Her gym club do a competition each year which everyone can join in, the Rec people and the squad people. They spilt them up into school years & either rec or squad so some groups were bigger than others. Her group had 7 in it, but a couple of the groups had only 3 in.

They did a floor routine and then vault and beam. For each of those there was a gold, a silver and a bronze medal so a total of 9 medals in each group, then a trophy for the overall winner of each group.

For the small groups it was a farce, the groups with only 3 in, they all got three medals of varying colours. There was one rec year that had 1 girl in it, so she won 3 gold medals!

In my daughters group everyone got at least one medal, except well you probably know what’s coming..my dd Sad

Across the entire club, which was approx 30 girls I’d say, my dd was the only one not to get a single medal.

I sat there watching them give them all out, watching my dd face get sadder and sadder. When they’d finished and she came over to me she burst into tears. I comforted her as best I could but was pretty cross about what I’d seen.

She cried all the way home and more when we got home.

This was a few days ago now and she seems to have bounced back so all good but I’m still so cross. I absolutely can cope with her getting no medals, that’s fine, it was the fact she was the only one.

For some of them, they had draws for some of the places so for example 2 in silver place or even 3 in bronze place so it really wouldn’t have killed them to tag on an extra bronze in one of the categories and then she wouldn’t have been taking a medal away from anyone else.

Or they could have bunched some of the groups together so they were all a decent size so there were other people without a medal.

Am I being unreasonable? She’s 9 years old and it was so bloody harsh.

I haven’t said anything, I don’t know any of the coaches and don’t want to come across as sour grapes cos she didn’t win anything.

OP posts:
melj1213 · 23/11/2017 16:09

they could have done a quick review, realised your DD was the only one to miss out and cooked up a joint bronze or fourth place ribbon or something.
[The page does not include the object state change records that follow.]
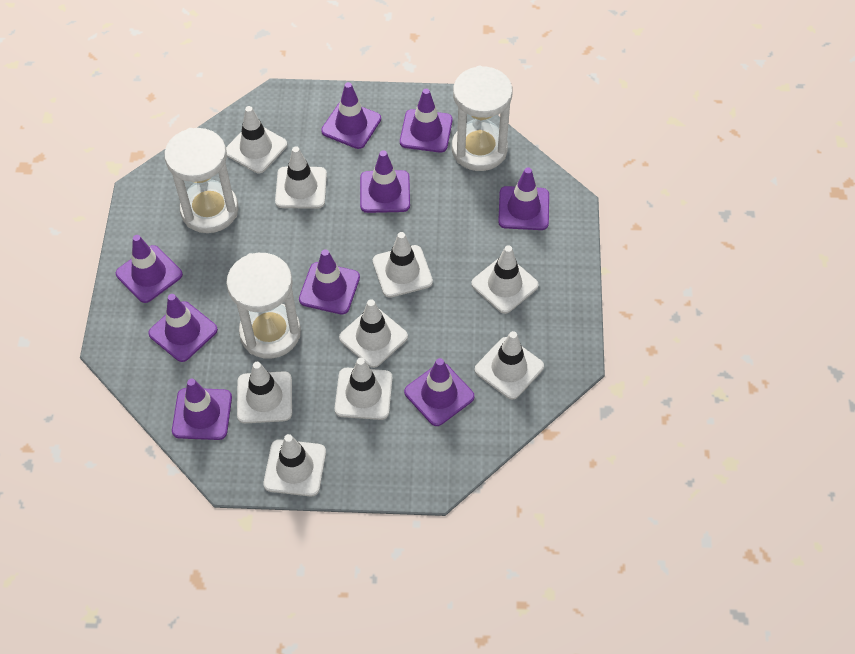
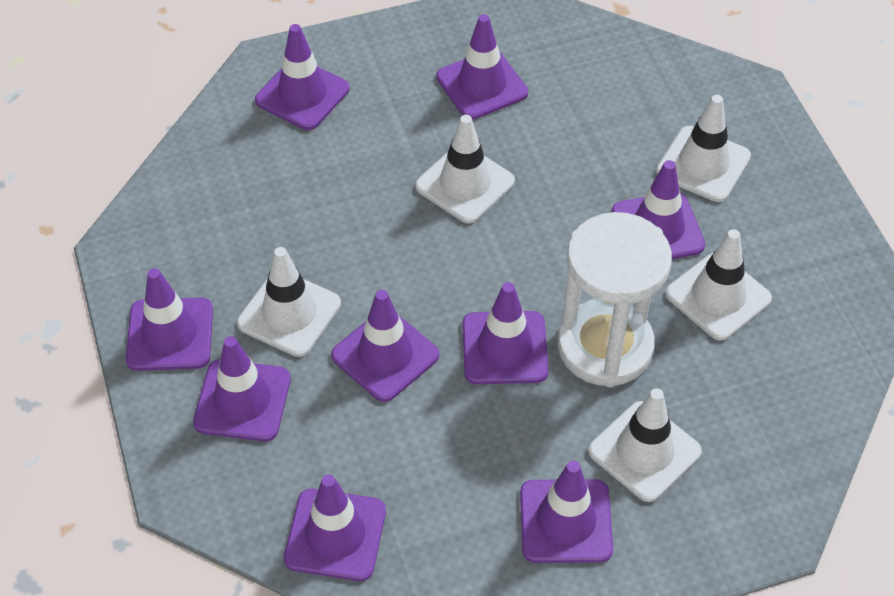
white hourglass: 3 -> 1
white traffic cone: 9 -> 5

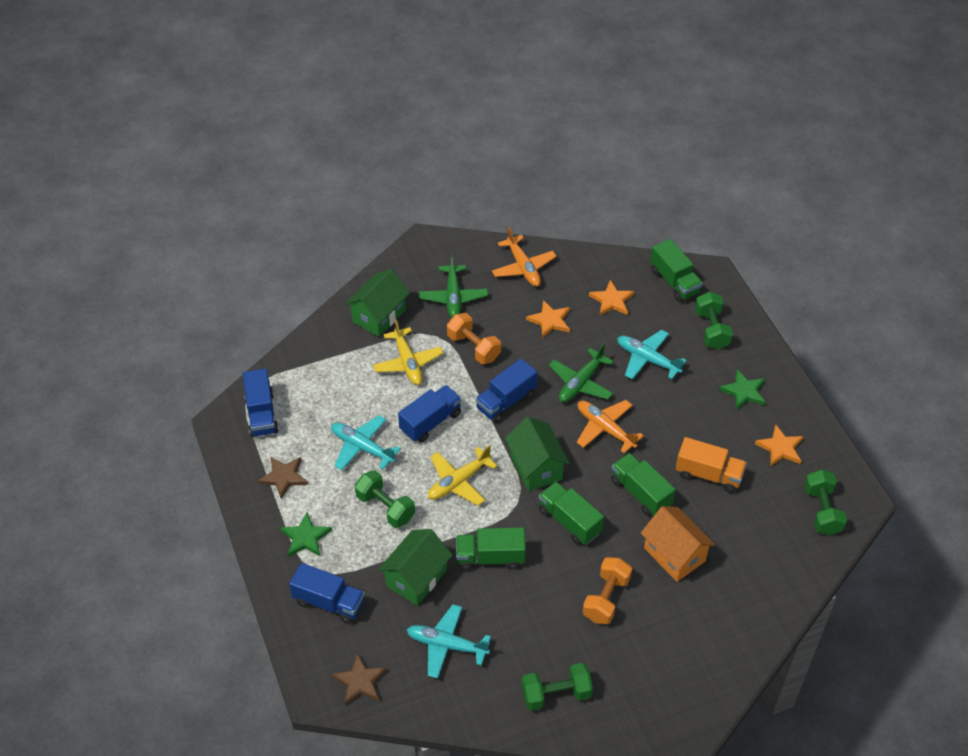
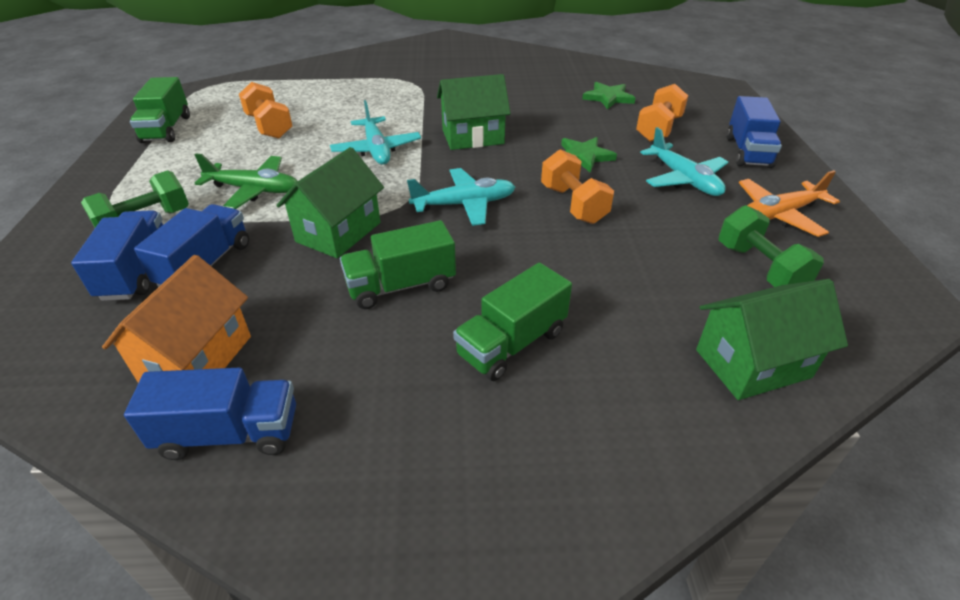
brown star: 2 -> 0
green dumbbell: 4 -> 2
green plane: 2 -> 1
green truck: 4 -> 3
orange dumbbell: 2 -> 3
orange plane: 2 -> 1
orange star: 3 -> 0
orange truck: 1 -> 0
yellow plane: 2 -> 0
Or even if they didn't want to fudge a medal for her, because if it was done at the end and DD was clearly the only one without a medal but then suddenly there was a special one they had forgotten to give her earlier, to just have had one of the staff acknowledge the fact she was the only one without a prize.

DD does a dance class, purely for fun and is not interested in competing properly but always wants to take part in the dance school's in-house competition. Fortunately the staff are always good about ensuring everyone gets a participation certificate, whether they won 10 other awards or nothing, but the best thing about it is that the staff are always aware of which kids might have tried their best but been unlucky to have missed out on awards (especially if there are kids with higher ability winning lots of awards and drowning in medals whilst they have only got one, or none) .

They always make sure to keep an eye on how all the kids are dealing with not winning and if some kids are upset/feeling left out they will take them to one side away from the group and chat to them about the situation, commiserate them on not winning/make a fuss of the awards they do have and also point out all the good things they did or progress they've made. The kids always come out of those chats with their confidence boosted and even if they're not happy they are definitely not leaving in tears either.

RavingRoo · 23/11/2017 16:22

As a paying customer I wouldn’t be impressed by a competition that wasn’t really a competition. Complain.

MissEliza · 23/11/2017 17:38

Omg Op I have a dd of the same age and who also does gymnastics. I would be gutted if this happened to her. I think you need to have a word with her coach about where she is and how the coach sees her developing. I think most clubs are just happy to take some people's money and don't really care about the individual child. Can she try something else similar like cheerleading or trampolining? As others have said these situations do build resilience blah blah but sometimes you just want your child to be happy and have a smile on their face.